AWS Spot Fleet Usaging with Kops and Kubernetes

We all want to lower cost and this is a constant ask that I get.

One way to cut cost is to use Spot instances. Yes, there are dangers in using Spot Instances but then again there can be a really big cost savings when using these instances since they can be 2/3 of the price of an on-demand instance.

So how can you make it more “safe” to use Spot instances? Enter Spot Fleet. This allows you to request a number of different Spot instance types so that your chances of a single type is above your requested bid is lower. The more instance type you select the less of a chance you have that you will get priced out of it.

If you are using Kops to build your Kubernetes cluster on AWS, it supports Spot Fleets.

This post will go through on how to select a set of instances that makes sense to combine with the Kubernetes cluster-autoscaler.

This post will not show you how to bring up a Kubernetes cluster.

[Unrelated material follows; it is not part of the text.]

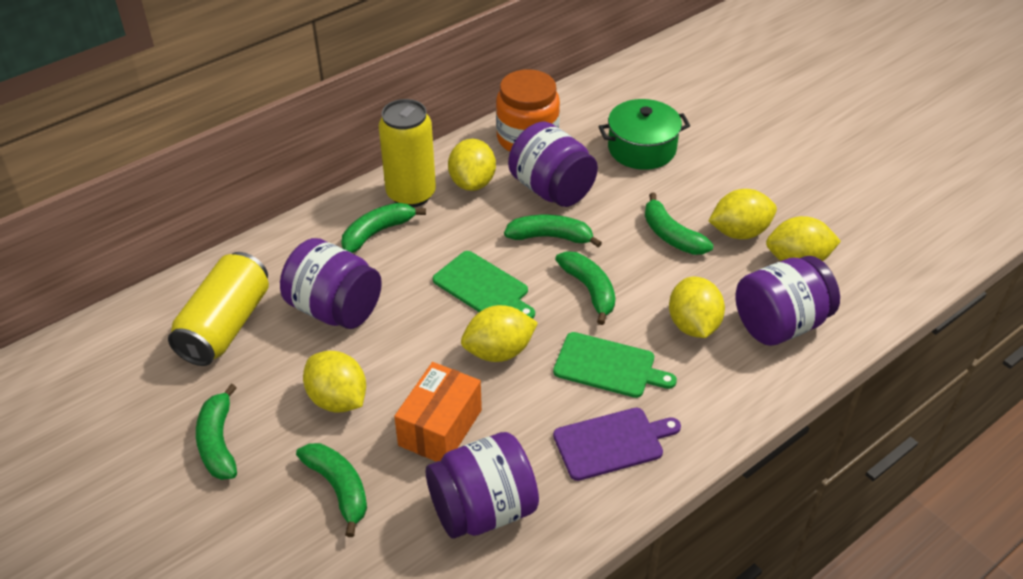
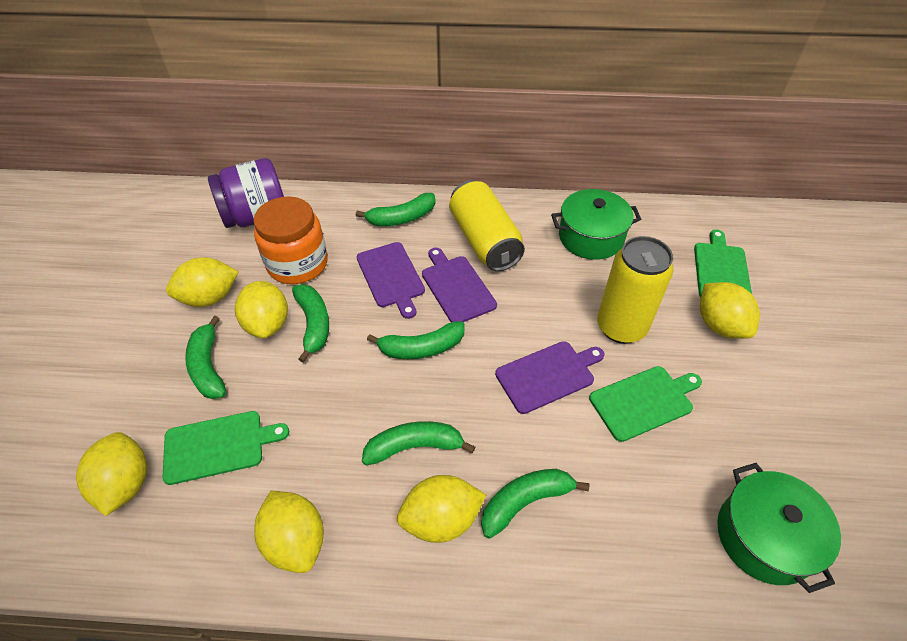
green cutting board: 2 -> 3
green pot: 1 -> 2
orange box: 1 -> 0
purple cutting board: 1 -> 3
purple jar: 4 -> 1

If you want to learn about bringing up a Kubernetes cluster to use all of these items, head over to our project kubernetes-ops which shows you how to maintain Kubernetes cluster life cycle with a Gitops Workflow.

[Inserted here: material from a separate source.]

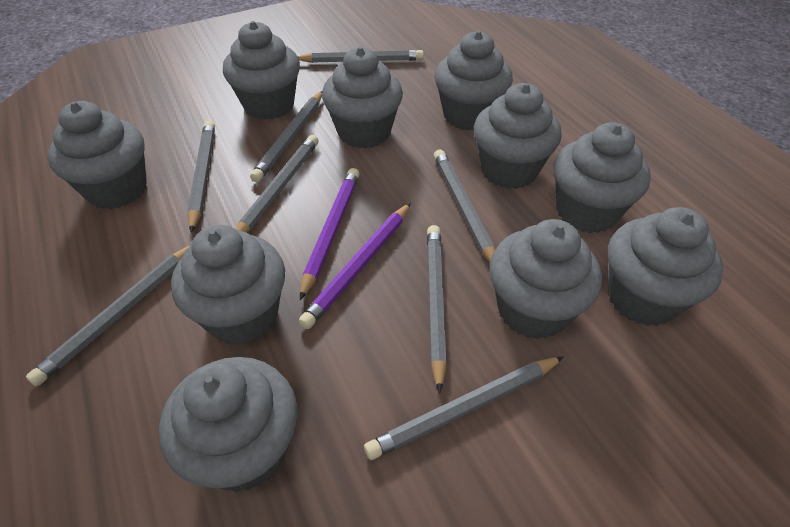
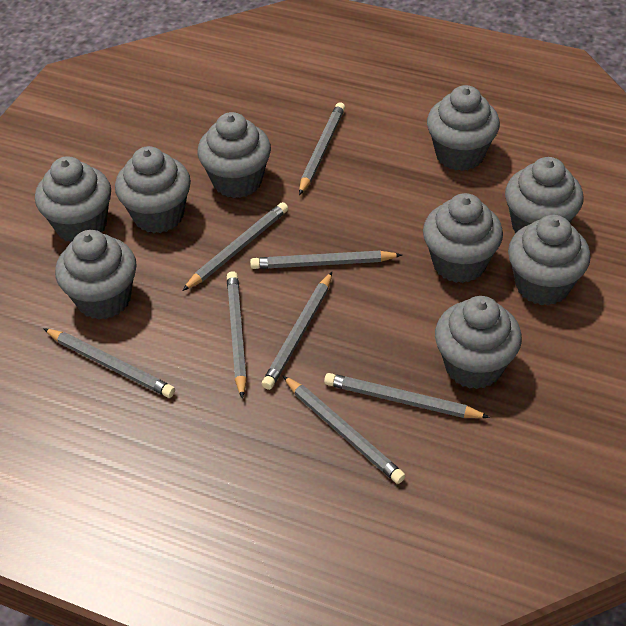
grey cupcake: 10 -> 9
purple pencil: 2 -> 0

This is a must read before you go on to understand how the cluster-autoscaler works with Spot Fleet

Lets do some simple math to see if this makes sense.

My faviorte way to look at AWS instance pricing is with ec2instances. it has a very nice spreadsheet like layout that is way better than the AWS own website.

As an example we have been using this instance type with this cost:

c5.2xlarge	$0.340000 hourly	$248.200000 monthly

The c5.2xlarge has 8 CPU and 16GB of memory.

From reading the cluster-autoscaler link above, it does “kinda” support Spot Fleet but you have to select instances with the same CPU and Memory size because that is how the cluster-autoscaler does it’s calculation on what to scale up. If you use instances that don’t have the same sizing, you will get unexpected results since it won’t know what capacity it just scaled up by.

Using the ec2instances site, and trying to find instances with 8 CPU and 16GB of memory only yielded 4 instance type. That was not nearly enough. Playing around with the filtering and filtering for 32 memory / 8 cpu yileded about 13 instance types! This is a good start and for our use case this combination of CPU and memory works for us. Further filtering out machines that were just too expensive, we came down to the following list:

m5a.2xlarge	$0.344000 hourly	0.1360-0.1900 - zone f is the cheapest
t2.2xlarge	$0.371200 hourly	0.0605		zone e is the cheapest
m5n.2xlarge	$0.476000 hourly	0.1360		all zones
h1.2xlarge	$0.468000 hourly	0.1413		all zones
t3.2xlarge	$0.332800 hourly	0.1002		all zones
m4.2xlarge	$0.400000 hourly	0.1361		zone d, e, f
t3a.2xlarge	$0.300800 hourly	0.0902		all zone
m5.2xlarge	$0.384000 hourly	0.1900		big fluctuations
m5d.2xlarge	$0.452000 hourly	0.1874		fluctuation

Not bad, this machine type at an on-demand price is around the same price but the Spot pricing is way WAY far below what we were paying.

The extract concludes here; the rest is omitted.